Servais Th. PINCKAERS
Les sources de la morale chrétienne
Sa méthode, son contenu, son histoire
Académic Press Fribourg/Cerf, février 2007, 38 €

La réédition de cette somme (523 pages) de la morale thomiste, éditée primitivement en 1985, rend disponible un guide sûr sur les questions morales actuelles. Disons d’emblée que l’auteur participe au redéploiement de la morale, entamé avant le concile Vatican II mais accentué après (Décret Optatam totius, n. 16 : l’Ecriture Sainte doit être l’âme de toute la théologie). La morale a été longtemps marquée par les nécessités du ministère pastoral du confesseur à l’origine des manuels visant avant tout à être concis et pratiques. Ce livre sur les fondements de l’édifice moral articule son propos autour de trois grands thèmes : une morale humaine et chrétienne ; une histoire de la théologie morale ; la liberté et la loi naturelle. Cette approche présente une affinité avec celle du dominicain Ceslas Spicq (Connaissance et Morale dans la Bible, Paris, Cerf/Editions Universitaires de Fribourg, 1985, ouvrage malheureusement épuisé) : celle du modèle téléologique du traité de la béatitude, central dans la moralité thomasienne, qui renvoie à la fin dernière, c’est-à-dire au bonheur et à l’amitié.

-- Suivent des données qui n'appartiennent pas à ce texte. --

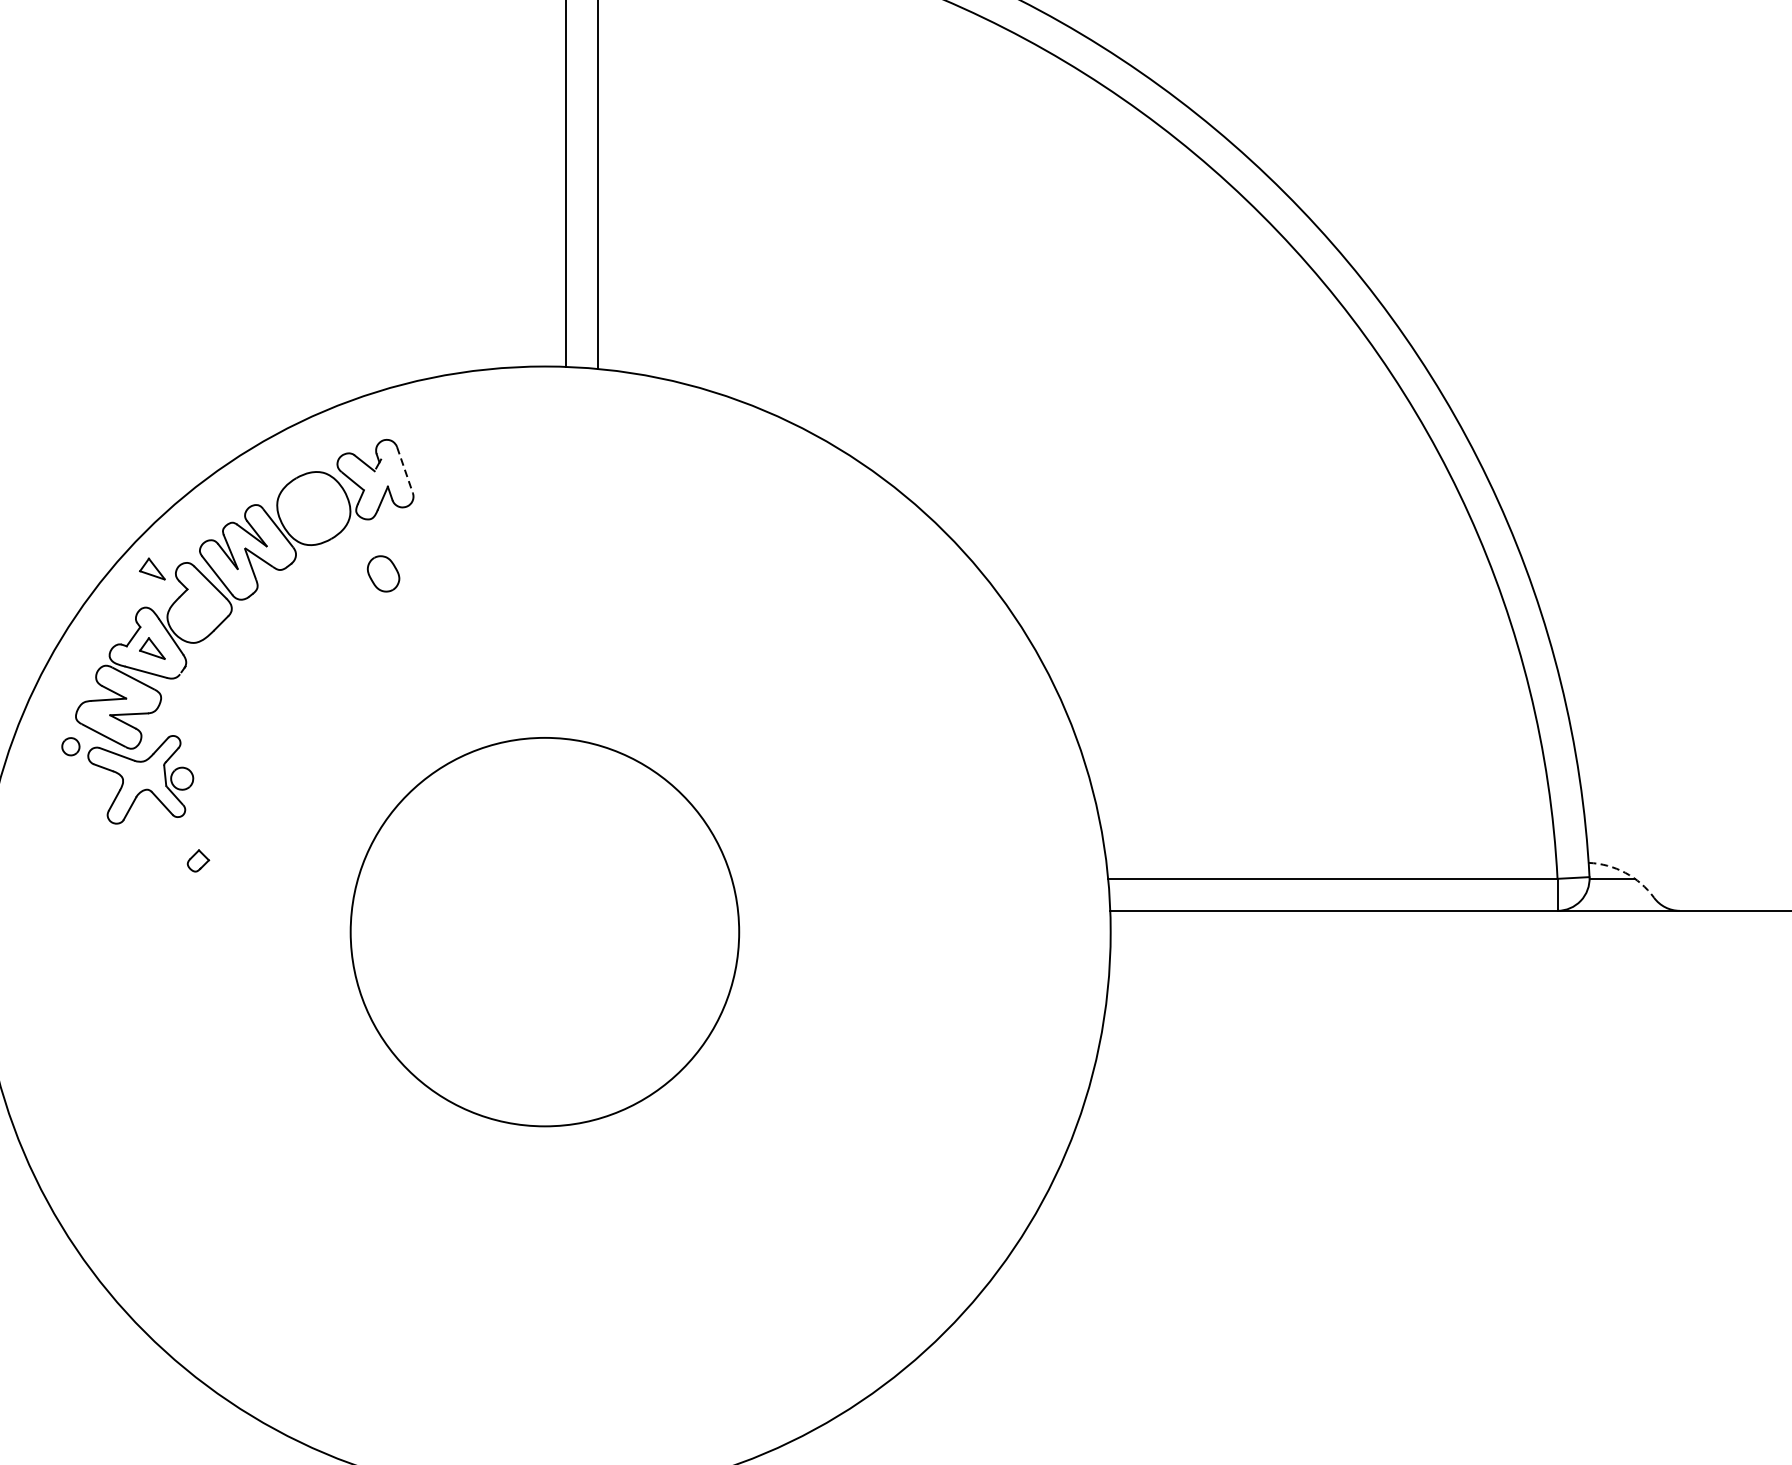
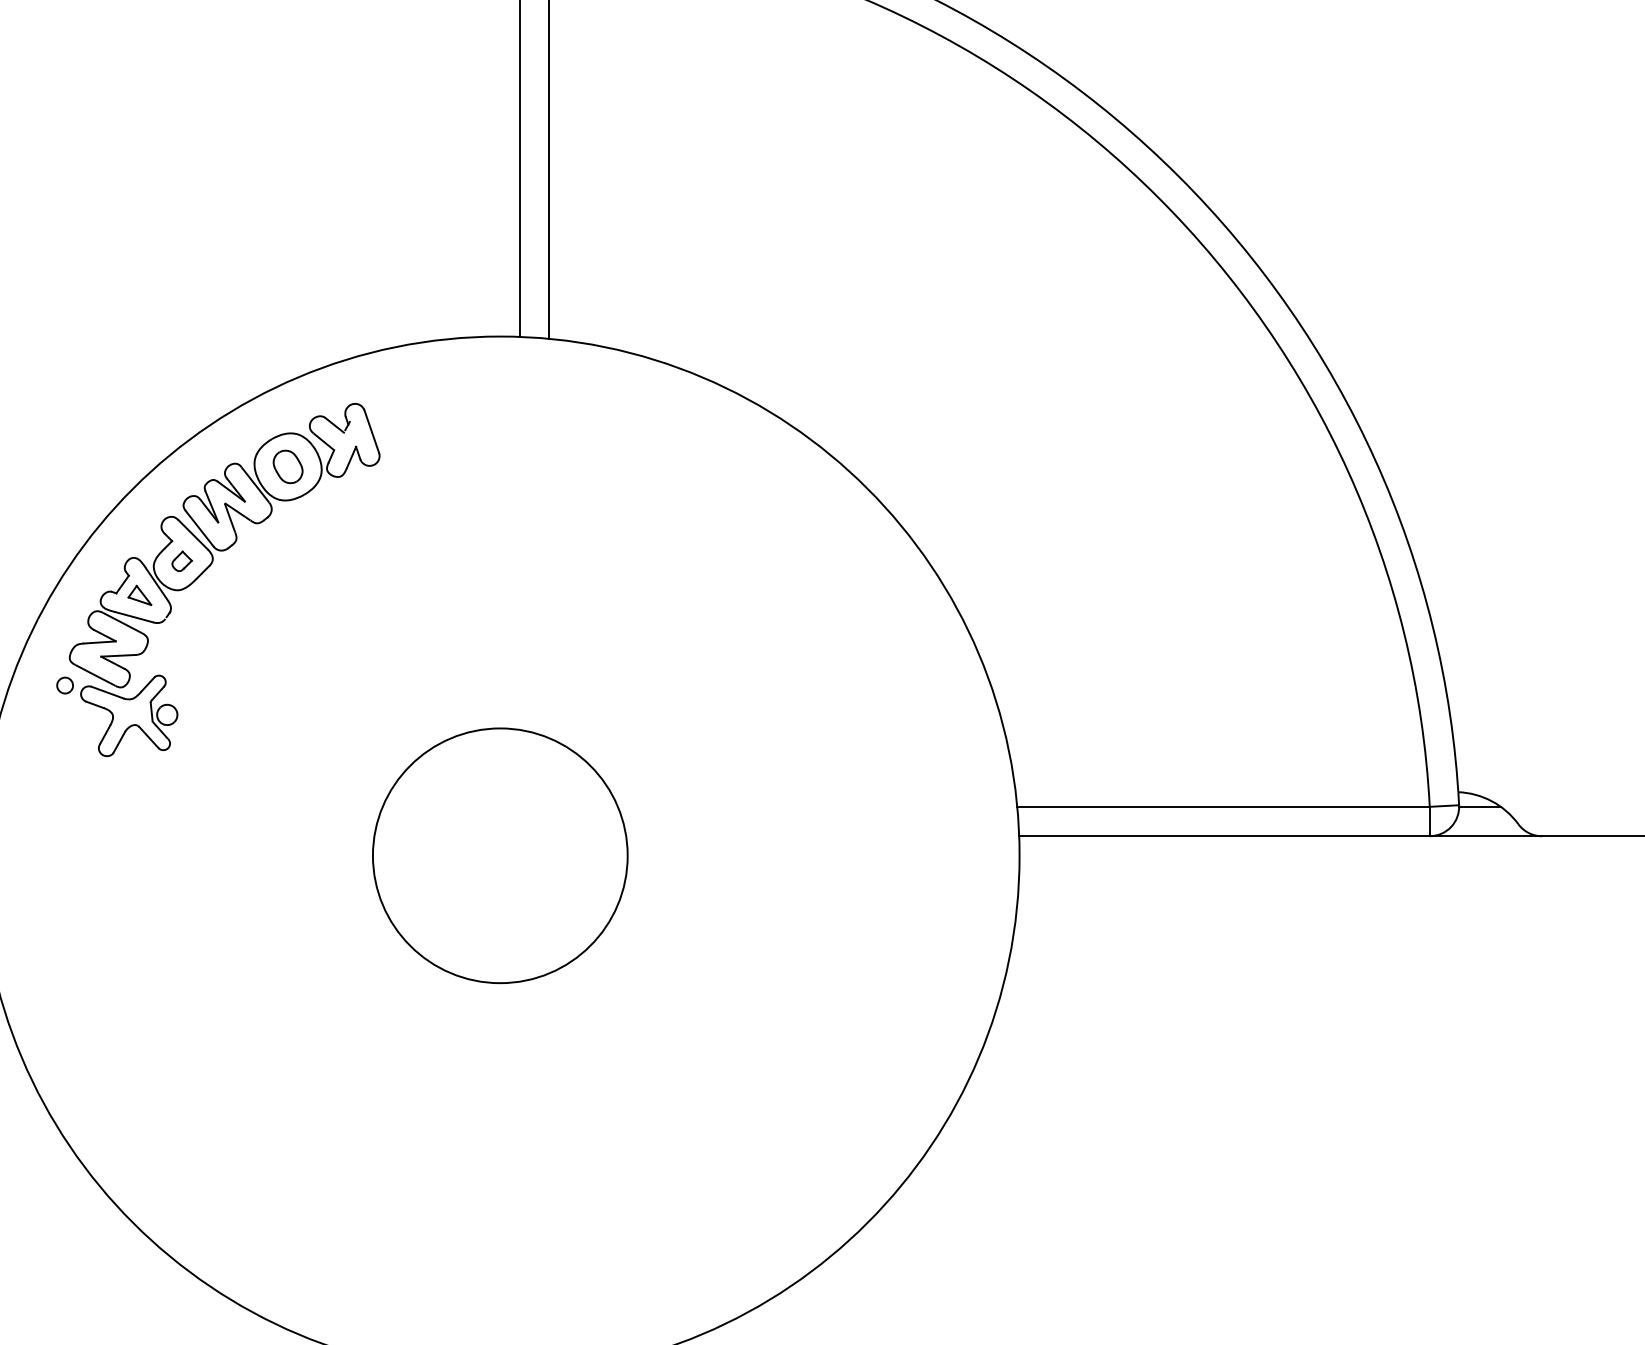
line: (404, 471) -> (371, 432), dashed -> solid
part: (151, 568) -> (139, 521), removed
part: (382, 573) -> (287, 466), moved
part: (197, 861) -> (181, 561), moved
arc: (1625, 873) -> (1492, 801), dashed -> solid
circle: (545, 931) -> (500, 855), size x0.71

Ainsi apparaît dans toute sa force la question : comment rétablir le lien entre la morale et le bonheur ? On avait, après la vague protestante, arraché la théologie morale à sa source naturelle et patristique : l’Ecriture Sainte. C’est donc tout naturellement que dans son ample relecture la morale de la vertu supplante la morale de l’obligation. Le but est de nous conduire aux sommets de la perfection chrétienne en mettant fin au divorce qui aurait indûment séparé la théologie morale de la théologie ascétique et mystique, sous prétexte que cette dernière s’occupe d’actes libres (les Béatitudes) qui dépassent l’obligation légale. Mais S. Pinckaers, op, force parfois le trait : un pan de la morale catholique serait influencé par les morales modernes, post-nominalistes et post-kantiennes. Centrées sur les normes, les impératifs, l’étude des actes singuliers et des cas, elles ne pourraient rendre compte d’une morale de l’intériorité, du « cœur » et conduiraient, de ce fait, à une morale étriquée. On ne s’étonnera donc pas de la volonté du dominicain de dépasser les querelles historiques entre systèmes moraux mis en place au seuil de l’âge moderne (XVIe-XVIIIe s.) : casuistique des Institutiones Morales, probabilisme et ses variantes, conciliation de saint Alphonse de Liguori, pourtant classiques dans l’Eglise.